Objective: the incidence of cognitive impairment is increasing; however, little is known about the prevalence and risk factors for cognitive impairment of elderly people in China. This report focuses on investigating the relationship between cigarette smoking, alcohol drinking and cognitive impairment in elderly people.
Methods: 3012 participants aged 60 years old and over were enrolled from six communities of Chongqing. Cognitive function was measured by the Mini-Mental State Examination and Activities of Daily Living. The chi(2) test and logistic regression was used to find the relationship between cigarette smoking, alcohol drinking and cognitive impairment.
Result: the rate of abnormal cognitive function in elderly people was 11.95%. Smoking was closely related to cognitive impairment (chi(2)=6.59, P=0.027).

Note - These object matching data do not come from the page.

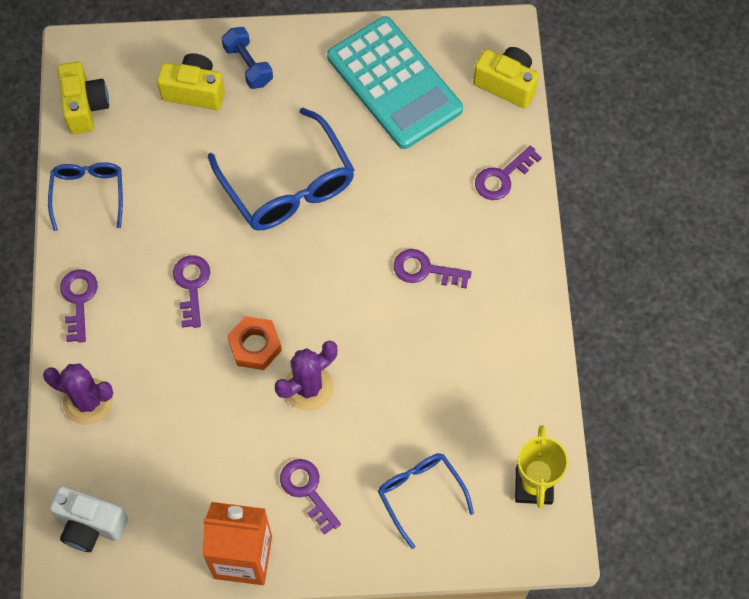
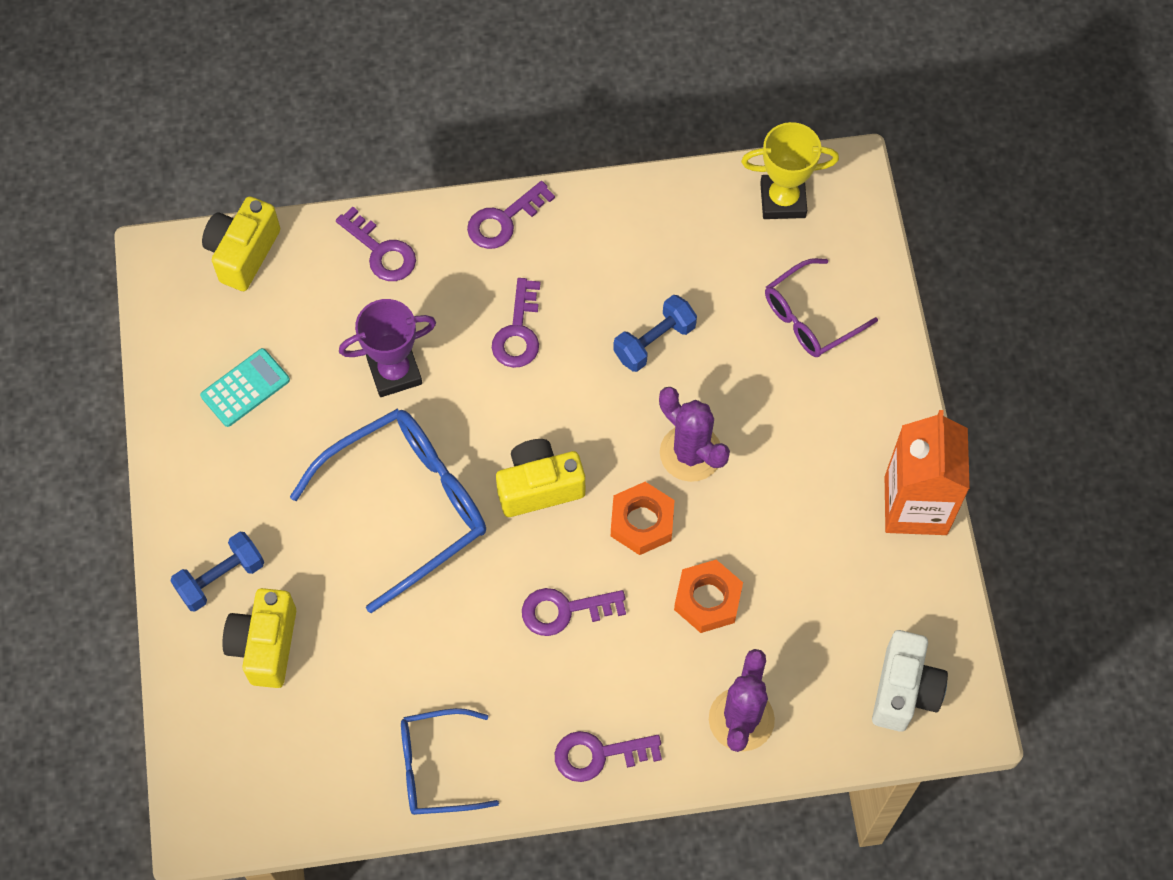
camera: 95 degrees left, 0 degrees up
(85, 107) = (295, 795): yellow camera -> yellow camera (539, 487)
(185, 387) = (707, 599): none -> orange nut
(307, 490) = (822, 441): purple key -> purple key (503, 220)
(394, 83) = (245, 388): turquoise calculator -> turquoise calculator, size x0.44
(398, 182) = (394, 372): none -> purple trophy
(408, 369) = (654, 342): none -> blue dumbbell
(420, 494) = (810, 317): blue glasses -> purple glasses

Alcohol drinking was also associated with cognitive impairment (chi(2)=6.31, P=0.025). In all smokers, current smoking was associated with a significantly increased risk of cognitive impairment (RR 2.33; 95% CI=1.37-5.82). In all people who drink every day, there was a significantly increased risk of cognitive impairment (RR 3.47; 95% CI=1.79-6.71).
Conclusion: smoking and drinking are risk factors for cognitive impairment among elderly people. Cessation of smoking and reduction of drinking could be considered as part of a strategy to reduce the incidence of cognitive impairment.